Takes a given query and returns the most common CRS for observations returned for that spatial extent. This can be useful when your study area lies on the boundary of two UTM zones, forcing you to decide which CRS to use for your output_crs in dc.load.

Parameters
  • dc (datacube Datacube object) – The Datacube to connect to, i.e. dc = datacube.Datacube(). This allows you to also use development datacubes if required.

  • product (str) – A product name to load CRSs from

  • query (dict) – A datacube query including x, y and time range to assess for the most common CRS

Returns

A EPSG string giving the most common CRS from all datasets returned by the query above

Return type

str

deafrica_tools.datahandling.nearest(array: xarray.DataArray, dim: str, target, index_name: Optional[str] = None) → xarray.DataArray

Finds the nearest values to a target label along the given dimension, for all other dimensions.

E.g. For a DataArray with dimensions (‘time’, ‘x’, ‘y’)
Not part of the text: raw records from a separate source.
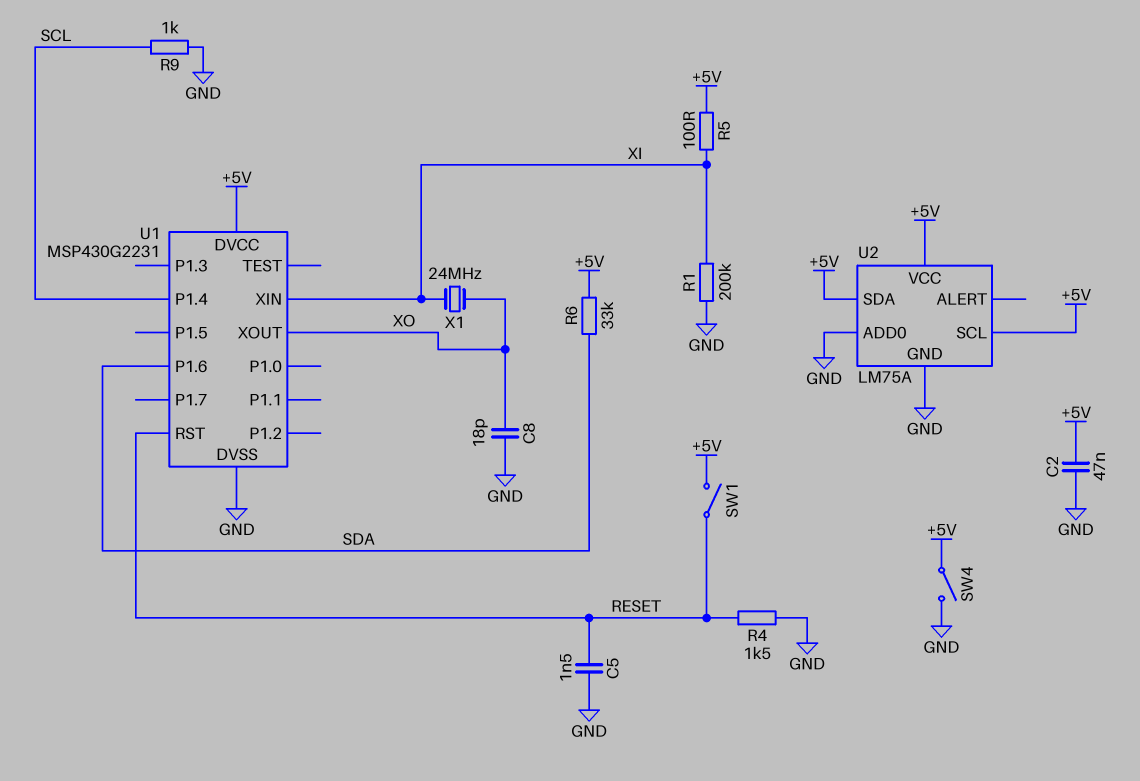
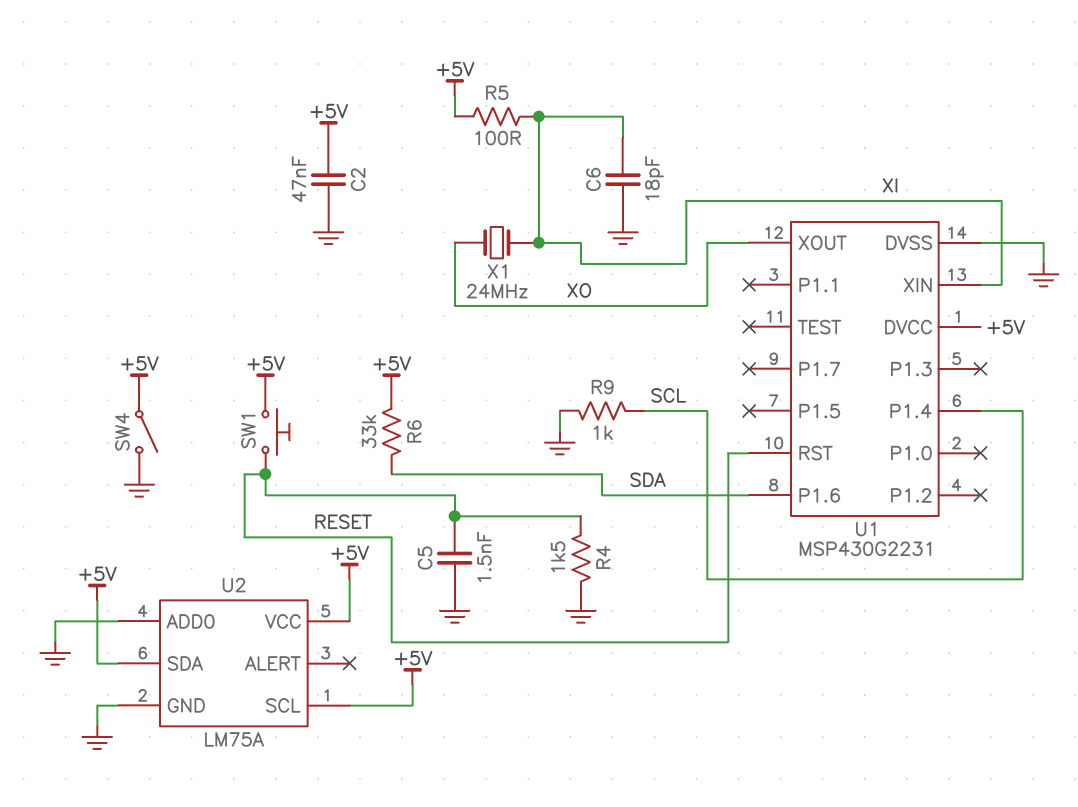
C6: none -> 18pF (GND, XI)
C8: 18pF (GND, XO) -> none
R1: 200k (GND, XI) -> none
SW1: switch (+5V, RESET) -> button (+5V, RESET)

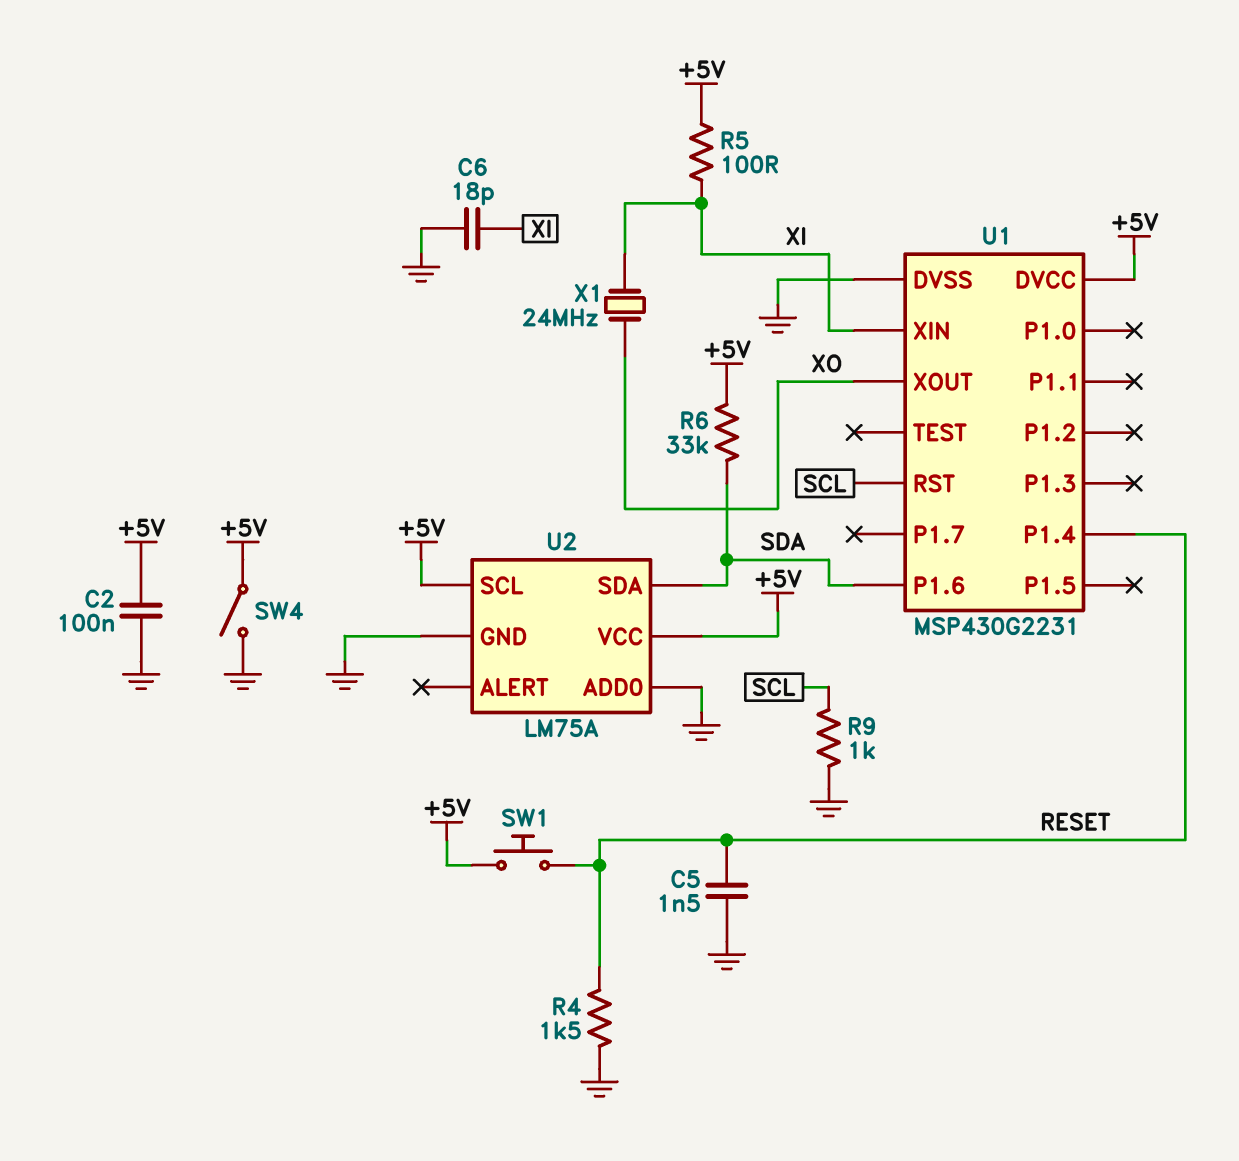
C2: 47nF (+5V, GND) -> 100nF (+5V, GND)
U1 pin P1.4: SCL -> RESET
U1 pin RST: RESET -> SCL
U2 pin SDA: +5V -> SDA

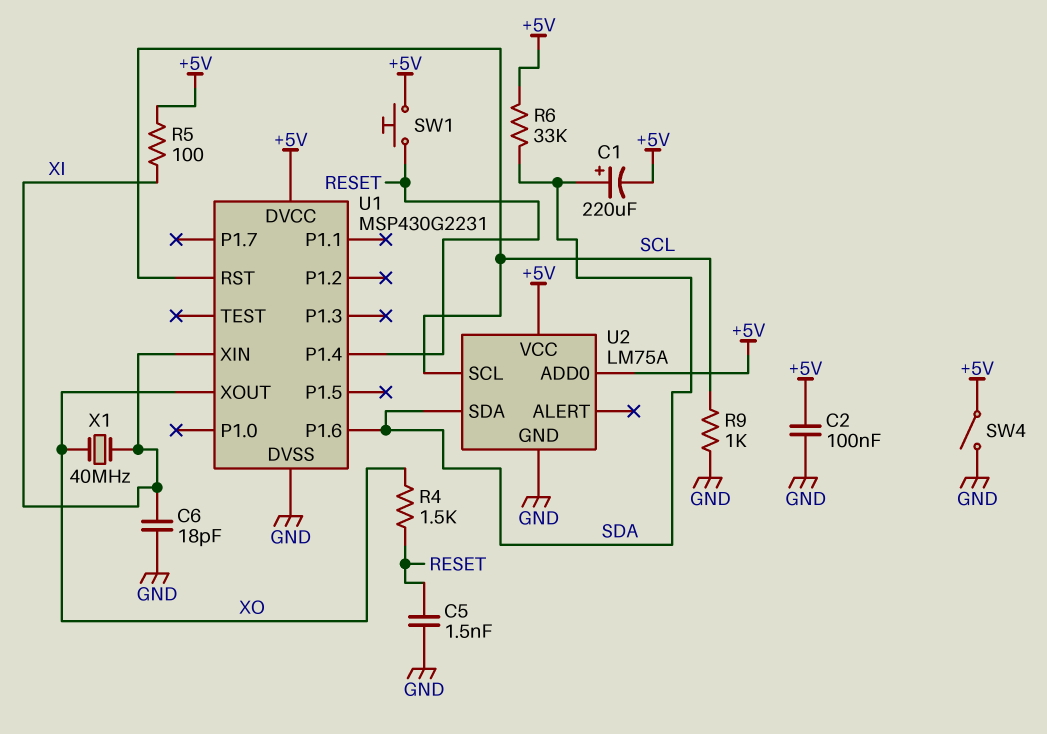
C1: none -> 220uF (plus SDA, minus +5V)
R4: 1.5k (GND, RESET) -> 1.5k (RESET, XO)
U2 pin ADD0: GND -> +5V
U2 pin SCL: +5V -> SCL
X1: 24MHz (XI, XO) -> 40MHz (XI, XO)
nearest_array = nearest(array, ‘time’, ‘2017-03-12’)

will return an array with the dimensions (‘x’, ‘y’), with non-null values found closest for each (x, y) pixel to that location along the time dimension.

The returned array will include the ‘time’ coordinate for each x,y pixel that the nearest value was found.

Parameters
  • array (xr.DataArray) – The array to search.

  • dim (str) – The name of the dimension to look for the target label.

  • target (same type as array[dim]) – The value to look up along the given dimension.

  • index_name (str, optional) – If given, the name of a coordinate to be added containing the index of where on the dimension the nearest value was found.

Returns

nearest_array – An array of the nearest non-null values to the target label. The dim dimension will be removed, and replaced with a coord of the same name, containing the value of that dimension closest to the given target label.

Return type

xr.DataArray

deafrica_tools.datahandling.wofs_fuser(dest, src)

Fuse two WOfS water measurements represented as ndarray objects.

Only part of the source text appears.